Industry-wide median AUM for PE-owned firms declined 5.6% from 2024, suggesting that PE is moving downstream from the most prominent RIA players. Meanwhile, the total number of PE-backed firms grew 16% from 255 to 295.
According to Brendan Kawal, a principal with Advisor Growth Strategies, private equity’s strategy stems from firms that begin with AUM as low as $1 billion that successfully grow into $20 billion firms (and even larger). He said private equity may now want to be “closer to the origin story” of when these firms first started building out.
“It’s a little riskier, of course, because it’s less proven,” Kawal said in an interview with WealthManagement.com. “But there’s also higher absolute upside in those businesses than if you’re going to be the next sponsor for one of the more established platforms that are in the space.”
To create the report, AdvizorPro examined SEC Form ADV filings for over 7,800 SEC-registered RIAs through the middle of the year, looking at ownership records for private equity involvement (while excluding RIA firms operating only as asset managers or in a non-advisory capacity). However, AdvizorPro noted that their analysis was limited to firms retaining a separate ADV filing, even though smaller firms can be acquired and “fully absorbed into existing PE-backed platforms.” Therefore, the “true level of consolidation—including tuck-ins and absorbed entities” is likely even greater than the report indicates.

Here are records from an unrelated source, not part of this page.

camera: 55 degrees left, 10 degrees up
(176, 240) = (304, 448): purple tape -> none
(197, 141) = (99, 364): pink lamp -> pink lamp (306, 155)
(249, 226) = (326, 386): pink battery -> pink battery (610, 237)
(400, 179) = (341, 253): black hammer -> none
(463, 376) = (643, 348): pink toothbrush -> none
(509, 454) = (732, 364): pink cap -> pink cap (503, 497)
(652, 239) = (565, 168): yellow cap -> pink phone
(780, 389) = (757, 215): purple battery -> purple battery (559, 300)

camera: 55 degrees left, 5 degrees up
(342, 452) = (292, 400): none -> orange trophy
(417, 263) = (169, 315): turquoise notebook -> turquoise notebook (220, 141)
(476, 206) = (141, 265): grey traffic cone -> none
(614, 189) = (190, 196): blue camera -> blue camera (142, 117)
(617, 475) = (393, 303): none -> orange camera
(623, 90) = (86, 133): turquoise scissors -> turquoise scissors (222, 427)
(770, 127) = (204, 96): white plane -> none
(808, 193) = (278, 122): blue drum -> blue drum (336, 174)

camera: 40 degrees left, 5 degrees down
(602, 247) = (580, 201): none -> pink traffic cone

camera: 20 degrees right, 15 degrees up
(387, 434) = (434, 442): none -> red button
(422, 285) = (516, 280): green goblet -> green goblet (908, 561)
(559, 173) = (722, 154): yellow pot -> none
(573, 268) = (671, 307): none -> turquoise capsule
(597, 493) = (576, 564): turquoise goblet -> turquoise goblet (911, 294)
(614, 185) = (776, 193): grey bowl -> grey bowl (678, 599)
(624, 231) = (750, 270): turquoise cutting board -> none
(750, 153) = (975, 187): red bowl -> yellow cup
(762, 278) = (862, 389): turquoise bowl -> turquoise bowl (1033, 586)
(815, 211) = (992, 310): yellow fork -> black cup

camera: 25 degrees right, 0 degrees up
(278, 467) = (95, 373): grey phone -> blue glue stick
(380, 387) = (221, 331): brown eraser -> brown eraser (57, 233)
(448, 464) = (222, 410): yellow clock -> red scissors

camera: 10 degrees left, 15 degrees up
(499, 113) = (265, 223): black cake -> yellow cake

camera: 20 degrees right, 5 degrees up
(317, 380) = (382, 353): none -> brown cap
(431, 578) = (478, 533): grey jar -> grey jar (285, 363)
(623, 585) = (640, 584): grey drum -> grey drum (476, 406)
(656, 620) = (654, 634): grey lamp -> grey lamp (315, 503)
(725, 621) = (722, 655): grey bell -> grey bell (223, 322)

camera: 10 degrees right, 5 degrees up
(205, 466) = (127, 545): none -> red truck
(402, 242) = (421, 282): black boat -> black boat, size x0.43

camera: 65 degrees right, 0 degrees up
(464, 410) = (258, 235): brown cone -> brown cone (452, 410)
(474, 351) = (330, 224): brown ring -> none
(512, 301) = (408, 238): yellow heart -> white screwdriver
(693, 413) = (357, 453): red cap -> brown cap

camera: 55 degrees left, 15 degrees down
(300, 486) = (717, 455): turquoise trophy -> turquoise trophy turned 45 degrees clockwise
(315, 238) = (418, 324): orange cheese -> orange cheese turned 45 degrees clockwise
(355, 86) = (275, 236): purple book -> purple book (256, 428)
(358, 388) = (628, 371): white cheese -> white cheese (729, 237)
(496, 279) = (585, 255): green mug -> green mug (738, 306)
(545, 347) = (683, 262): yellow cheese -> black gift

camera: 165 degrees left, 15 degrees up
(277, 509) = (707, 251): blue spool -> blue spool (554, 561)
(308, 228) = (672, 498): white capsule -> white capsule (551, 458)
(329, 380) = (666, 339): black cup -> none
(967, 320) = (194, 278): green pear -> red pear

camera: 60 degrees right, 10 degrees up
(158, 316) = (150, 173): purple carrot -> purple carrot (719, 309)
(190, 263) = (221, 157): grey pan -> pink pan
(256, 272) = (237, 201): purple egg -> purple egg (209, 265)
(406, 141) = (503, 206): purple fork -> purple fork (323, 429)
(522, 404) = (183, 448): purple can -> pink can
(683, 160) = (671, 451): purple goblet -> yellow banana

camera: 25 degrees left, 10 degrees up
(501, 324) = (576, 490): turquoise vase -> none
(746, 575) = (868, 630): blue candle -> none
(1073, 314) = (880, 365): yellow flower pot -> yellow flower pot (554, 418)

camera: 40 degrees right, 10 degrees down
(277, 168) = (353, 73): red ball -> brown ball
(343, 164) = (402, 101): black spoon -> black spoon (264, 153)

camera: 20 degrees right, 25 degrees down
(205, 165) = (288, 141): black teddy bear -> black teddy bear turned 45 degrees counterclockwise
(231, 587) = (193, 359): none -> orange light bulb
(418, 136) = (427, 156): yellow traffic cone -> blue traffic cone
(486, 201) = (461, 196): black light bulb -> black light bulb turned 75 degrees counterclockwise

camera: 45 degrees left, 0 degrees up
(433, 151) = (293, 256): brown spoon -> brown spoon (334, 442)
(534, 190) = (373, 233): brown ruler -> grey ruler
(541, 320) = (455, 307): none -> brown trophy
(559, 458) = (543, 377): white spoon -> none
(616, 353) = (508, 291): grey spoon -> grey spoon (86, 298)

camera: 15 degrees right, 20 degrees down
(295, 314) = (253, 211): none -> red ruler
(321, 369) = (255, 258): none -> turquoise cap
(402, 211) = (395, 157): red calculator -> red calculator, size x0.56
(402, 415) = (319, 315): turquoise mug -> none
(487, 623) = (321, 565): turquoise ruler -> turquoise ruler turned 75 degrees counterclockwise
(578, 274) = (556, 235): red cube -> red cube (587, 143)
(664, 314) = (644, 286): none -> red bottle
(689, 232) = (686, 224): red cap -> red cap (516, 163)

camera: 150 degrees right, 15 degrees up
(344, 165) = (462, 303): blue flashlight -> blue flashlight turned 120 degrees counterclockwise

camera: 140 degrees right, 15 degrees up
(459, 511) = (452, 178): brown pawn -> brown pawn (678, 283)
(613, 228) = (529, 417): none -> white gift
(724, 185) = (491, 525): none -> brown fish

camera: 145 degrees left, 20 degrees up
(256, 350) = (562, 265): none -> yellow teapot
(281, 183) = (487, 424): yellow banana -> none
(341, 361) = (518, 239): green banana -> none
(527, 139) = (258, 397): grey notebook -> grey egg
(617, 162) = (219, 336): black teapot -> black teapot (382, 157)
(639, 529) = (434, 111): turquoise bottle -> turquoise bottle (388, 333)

According to the report, the total AUM under PE-owned firms grew from $5.23 trillion to $5.97 trillion, a 14% jump year over year. Though private equity owns only 3.7% of firms, it controls approximately 23% of all $100 million-plus RIA assets.
In addition to the established PE players, Kawal said the middle market was also targeted by what he called the “specialist investors” (who are PE-backed or private equity themselves), whose size parameters differ from large-market private equity. Firms like Joe Duran’s Rise Growth Partners are aiming directly at the middle market, where they feel they’ll find the greatest success.
Kawal also noted that large-market space has grown increasingly inaccessible, as some firms may be priced out of the larger opportunities altogether, based on their access to capital and other factors. For example, Kawal cited this week’s “huge transaction” involving PE firm Madison Dearborn Partners buying Aon’s wealth businesses (Wealthspite Advisors, Fiducent Advisors and Newport Private Wealth) for $2.7 billion.
“You have to be at a certain magnitude and have a certain appetite to be able to do things like that,” he said. “For others, it might be like, ‘that’s not a real opportunity for us. We’ve got to go after something a little bit more manageable on the investment size.”
The debate over private equity’s role (and ongoing impact) on the RIA space is waging among advisors and in C-suites. At last month’s Echelon conference, Creative Planning CEO Peter Mallouk said he expects the RIA industry to evolve into a future of “four to 12 really big players.”
In a discussion with Echelon founder and CEO Dan Seivert, Mallouk also argued that strategic acquirers, as opposed to PE-controlled firms, will have a leg up in the race toward consolidation (though Creative Planning has PE funding from TPG Capital and General Atlantic, Mallouk is the majority owner).